Road
We stand first in our minds, and then we toddle
From hand to furniture
Soon we are walking away from the house and lands
Of our ancestral creator gods
To the circles of friends, of schooling, of work
Making families and worlds of our own.
We make our way through storm and sun
We walk side by side or against each other
The last road will be taken alone—
There might be crowds calling for blood
Or a curtained window by the leaving bed
It is best to not be afraid
Lift your attention
For the appearance of the next road
It might be through a family of trees, a desert, or
On rolling waves of sea
It’s the ancient road the soul knows
We always remember it when we see it
It beckons at birth
It carries us home
The Southeast was covered with Mississippian mound builder cities
and communities a century before Spanish arrival in the Southeast.
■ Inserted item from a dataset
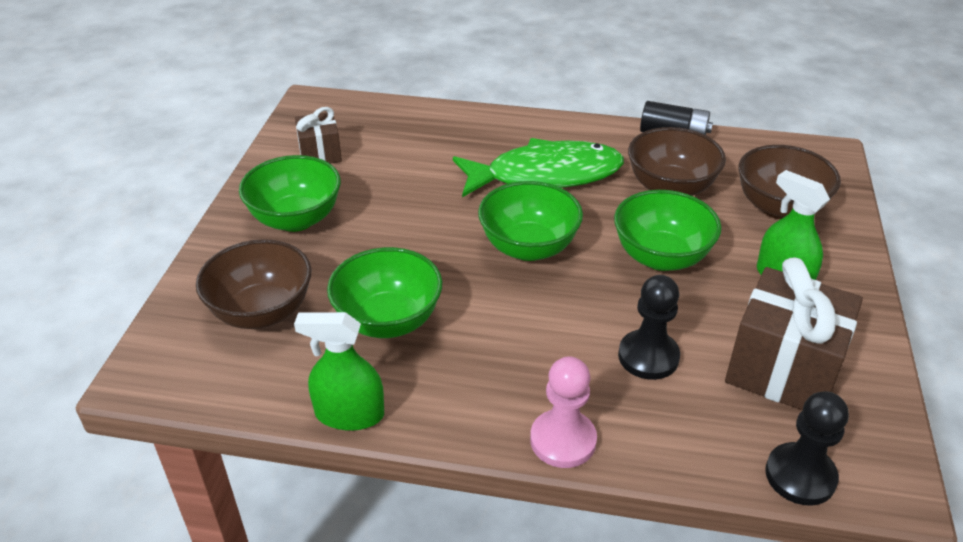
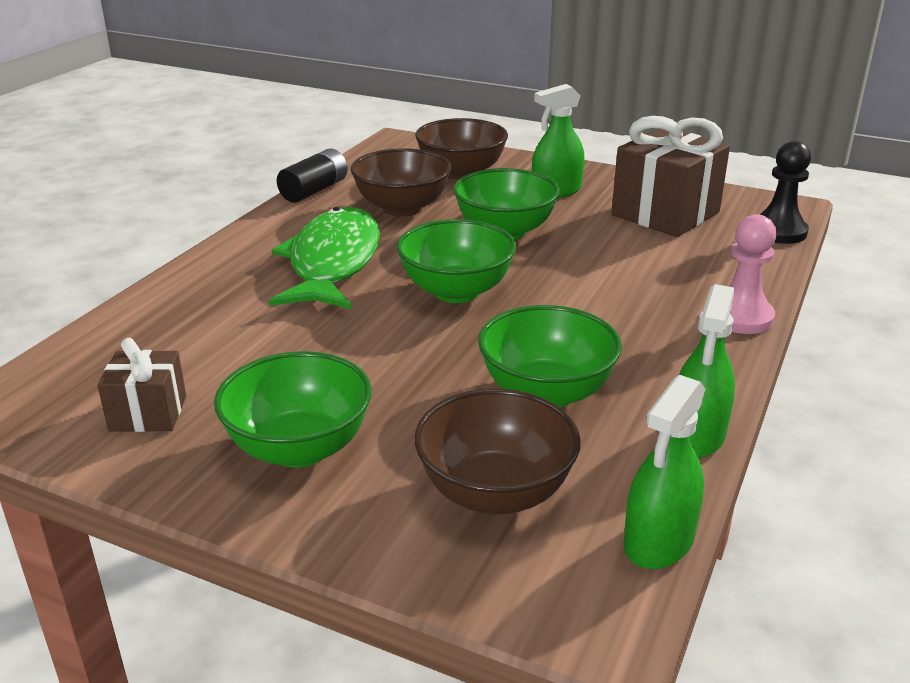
camera: 75 degrees left, 10 degrees down
(218, 399) = (659, 541): none -> green spray bottle
(648, 356) = (639, 261): black pawn -> none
The Southeast is still covered with the remains of mounds. There
are even mounds on the University of Tennessee, Knoxville
campus. These mounds might be leveled by shovels, tractors or
hate, but they will show up on any energetic geophysical map.
They continue to exist in memory, in memory maps.
It is said that Monahwee got his warrior name Hopothepoya
(Crazy War Hunter) from stealing horses in Knoxville. Knoxville
was in traditional Mvskoke territory, therefore, the horses were
not technically stolen. They were on stolen lands.
When I returned to these homelands I came by old trails. One of
the most traveled trails is part of Interstate 40.